Sleeping in the same bed as your significant other is considered the norm. It’s a sign of a healthy, loving relationship between two people who can stand the smell of each other’s breaths and farts. It’s a comfort unlike any other.
But sleeping in separate beds is for old couples who are no longer doing it and for those going through hard times… Right? Wrong.
Don’t overlook the sleeping part. Sleeping together means both partners actually, you know, sleep. When the cuddling, conversation and sex have subsided, two people—presumably working adults—need to catch consistent and bountiful shut-eye. If they are capable of doing so together, and they want to, then that’s great. But honoring sleep is important, and there are far too many circumstances that can disrupt that—snoring, sleep talking and walking, frequent trips to the bathroom, sleep machines, conflicting schedules and so on.

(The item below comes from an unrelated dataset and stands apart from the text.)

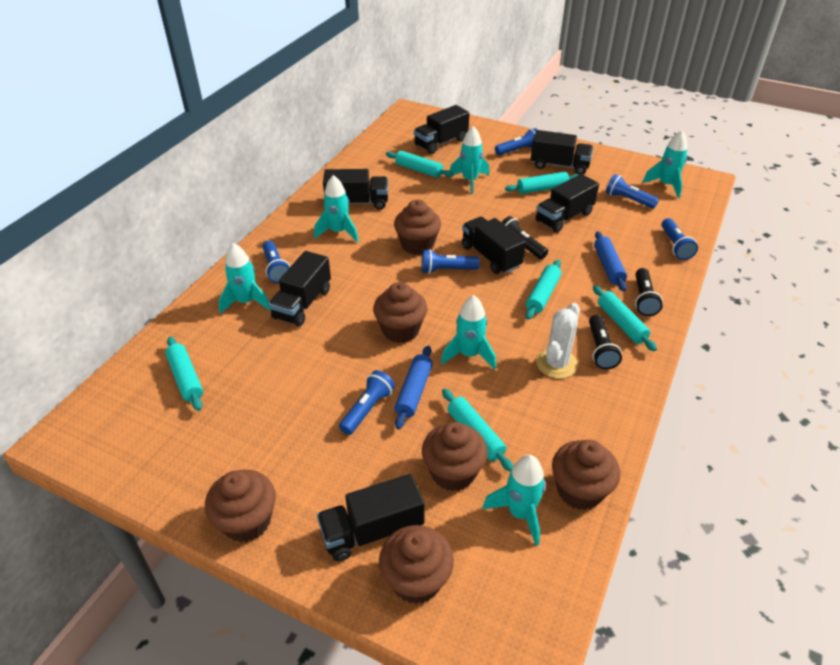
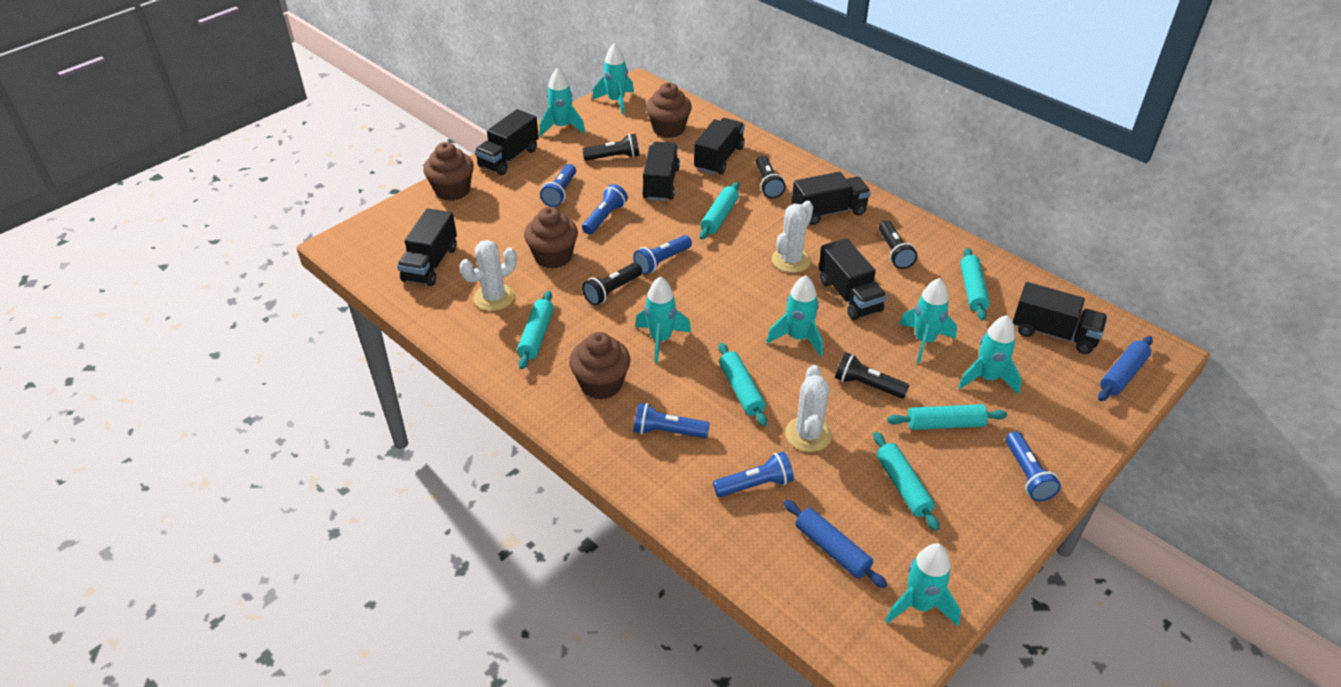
black flashlight: 3 -> 5
brown cupcake: 6 -> 4
turquoise rocket: 6 -> 7
white cactus: 1 -> 3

Losing sleep isn’t just bad for your well-being, it’s also unhealthy for the relationship. So what’s worse? Choosing different bed posts or finding yourself being resentful from constant exhaustion?
According to a survey from the National Sleep Foundation, almost one in four married couples sleep in separate beds. But, despite the statistics, the stigma that separate beds means unhappiness lives on.
Love, happiness and health cannot be defined by what society says. Life is circumstantial. If you’re happy, in love and feeling totally connected to your partner from another mattress, you do you.